Fizemos uma representação no TCU (Tribunal de Contas da União) e estamos dialogando com o governo do Estado, setores produtivos e toda a sociedade para entender qual é o objetivo com as ferrovias gaúchas e da Malha Sul. Já tínhamos que ter isso claro, assim como os passos futuros, o que não aconteceu. Então é um grande desafio e, claro, uma imensa responsabilidade que pesa sobre o Grupo Cosan, que além da Rumo tem outras concessões no país.
GZH: o que o MPF propõe para as ferrovias gaúchas?
V: Primeiro, é imprescindível cruzar o estado até Rio Grande, pois estamos falando do melhor trecho de escoamento da produção, especialmente de soja. Depois entendemos que, de Cruz Alta, há dois trechos fundamentais que vão até Passo Fundo e Erechim, e depois à região de Catuípe, Santo Ângelo, Giruá e Santa Rosa, pois os volumes de produção justificam, se não uma ferrovia plena, ao menos uma shortline (de curta distância).
Na medida em que se fala que 500 mil toneladas de cargas por ano viabilizam uma ferrovia, aqui estamos falando de vários milhões de toneladas disponíveis para transporte em toda a região, então há viabilidade para uma ferrovia com tranquilidade.
Alguns trechos serão abandonados? Já estão, na prática. Alguns serão reativados? Sim, queremos que reativem o máximo de trechos possível. E, a partir daí, fazemos um esforço de fiscalização, bons contratos e a exigência do cumprimento desses contratos, para que existam garantias para que a ferrovia avance.
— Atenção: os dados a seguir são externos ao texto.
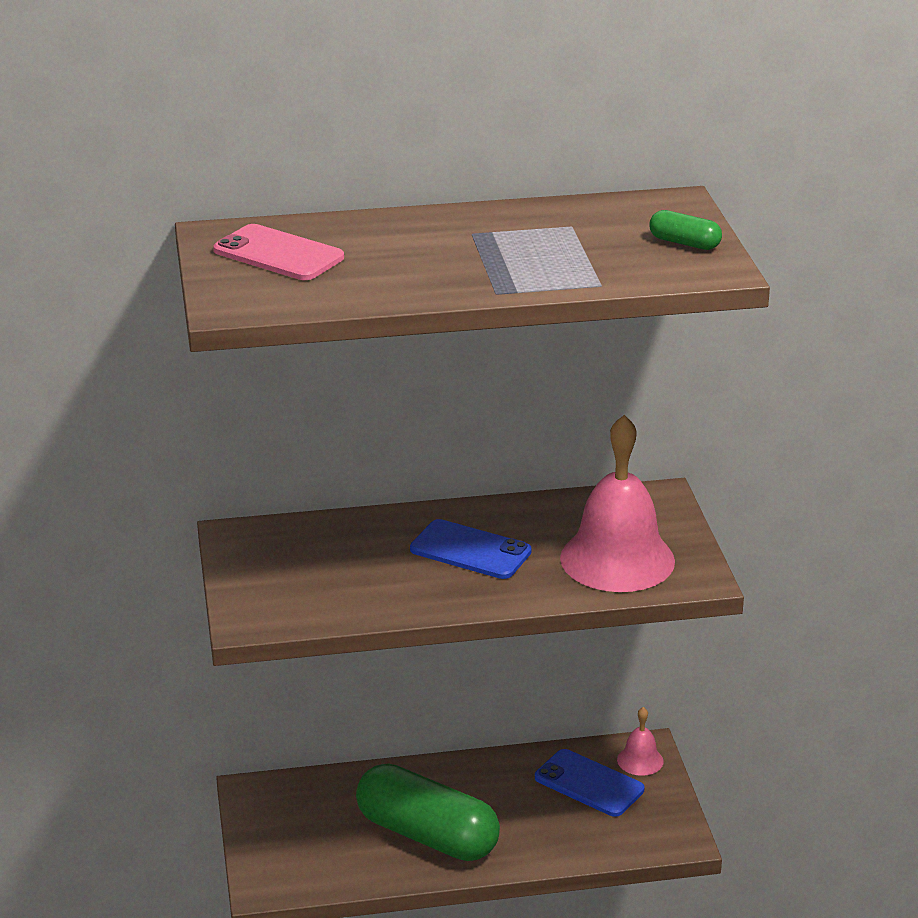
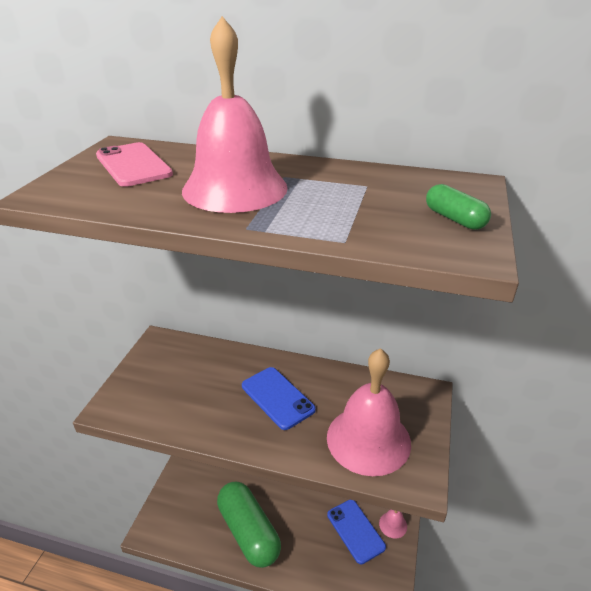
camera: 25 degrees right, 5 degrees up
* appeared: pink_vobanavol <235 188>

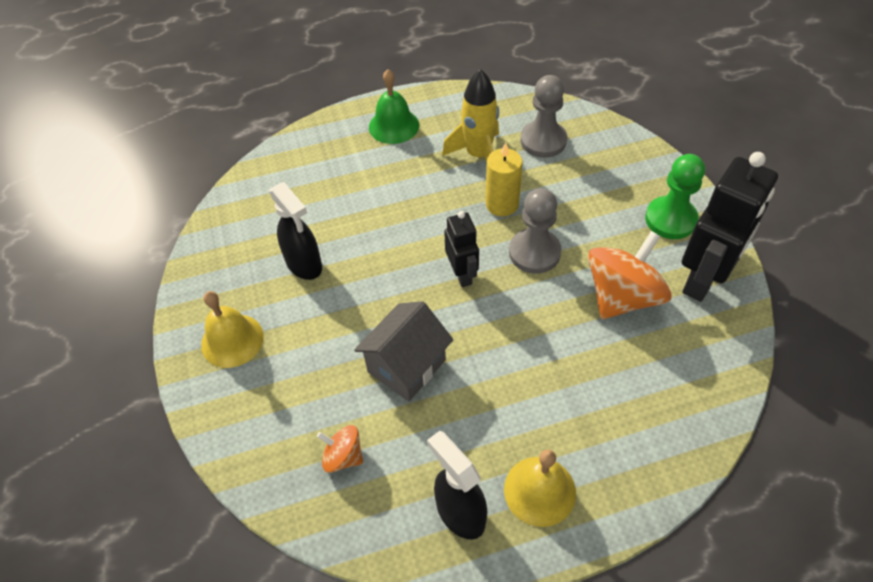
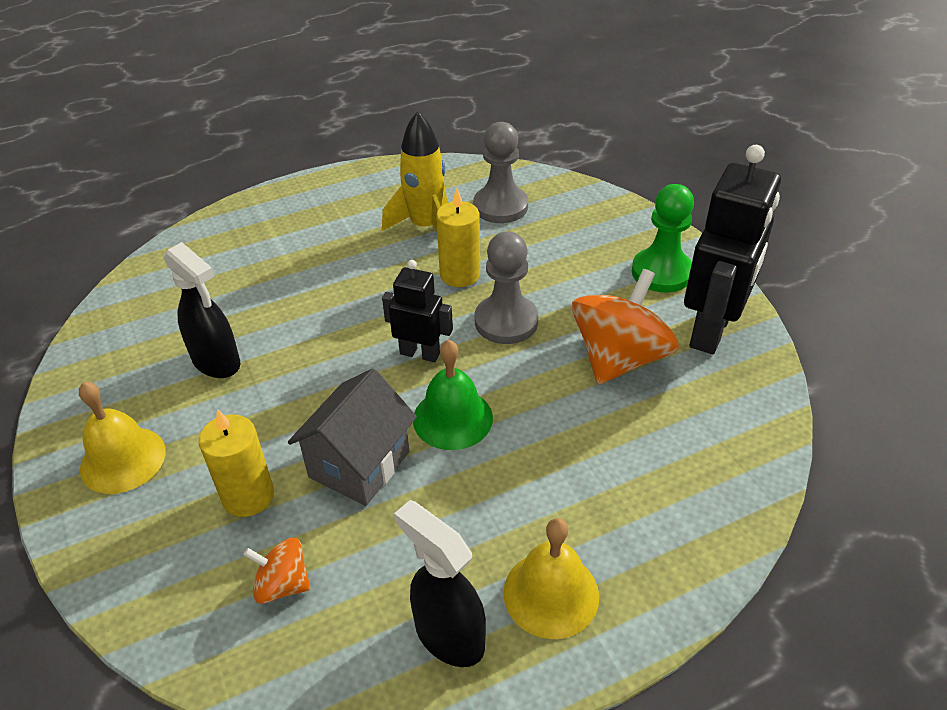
camera: 10 degrees left, 10 degrees down
* appeared: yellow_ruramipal <248 496>
* relocated: green_vobanavol <394 126> to <452 418>
* spun: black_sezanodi <462 274> = <420 353> 45 degrees counterclockwise

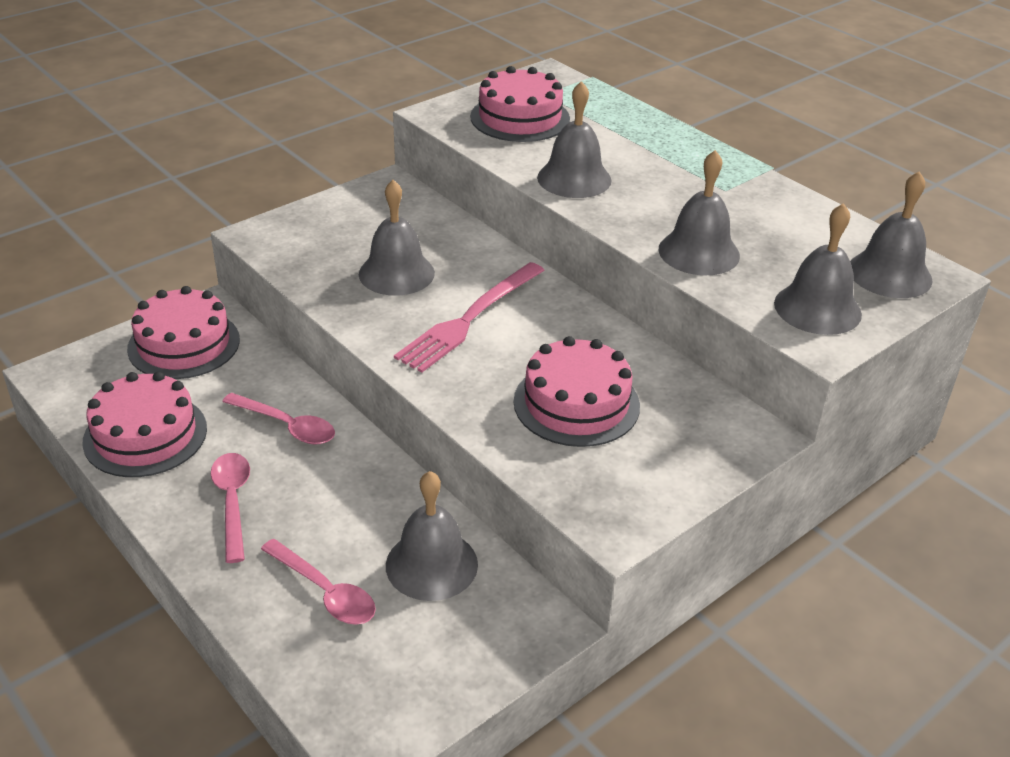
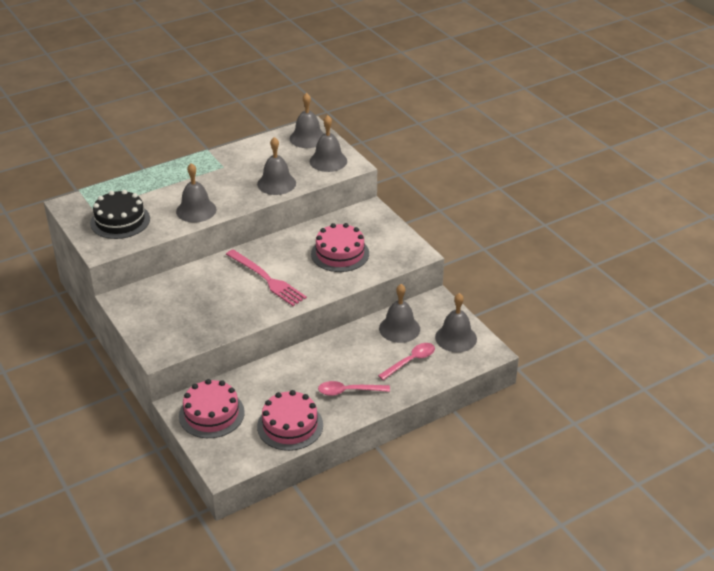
camera: 80 degrees left, 0 degrees up
* missing: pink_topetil <287 426>
* relocated: grey_vobanavol <396 273> to <456 338>
* colour: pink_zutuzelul <520 118> to black_zutuzelul <120 221>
Veja, a ferrovia foi criada há 100 anos e ela impulsionou a fundação de muitas cidades, como Santo Ângelo, Santa Rosa e tantos outros. Se há 100 anos era viável, como pode não ser com toda essa produção que temos hoje? É um contrassenso dizer que é economicamente inviável em uma época em que a ferrovia transportaria muito mais cargas, com muito mais segurança jurídica e fatores vantajosos para a sociedade.
O grande esforço agora vai ser quantificar e fazer o acerto desse passado. Em seguida, projetar o futuro, entendendo o que queremos dessa malha férrea enquanto sociedade, para, depois, investir nas próprias ferrovias. A ferrovia é cara, sabemos, mas é mais caro não tê-la.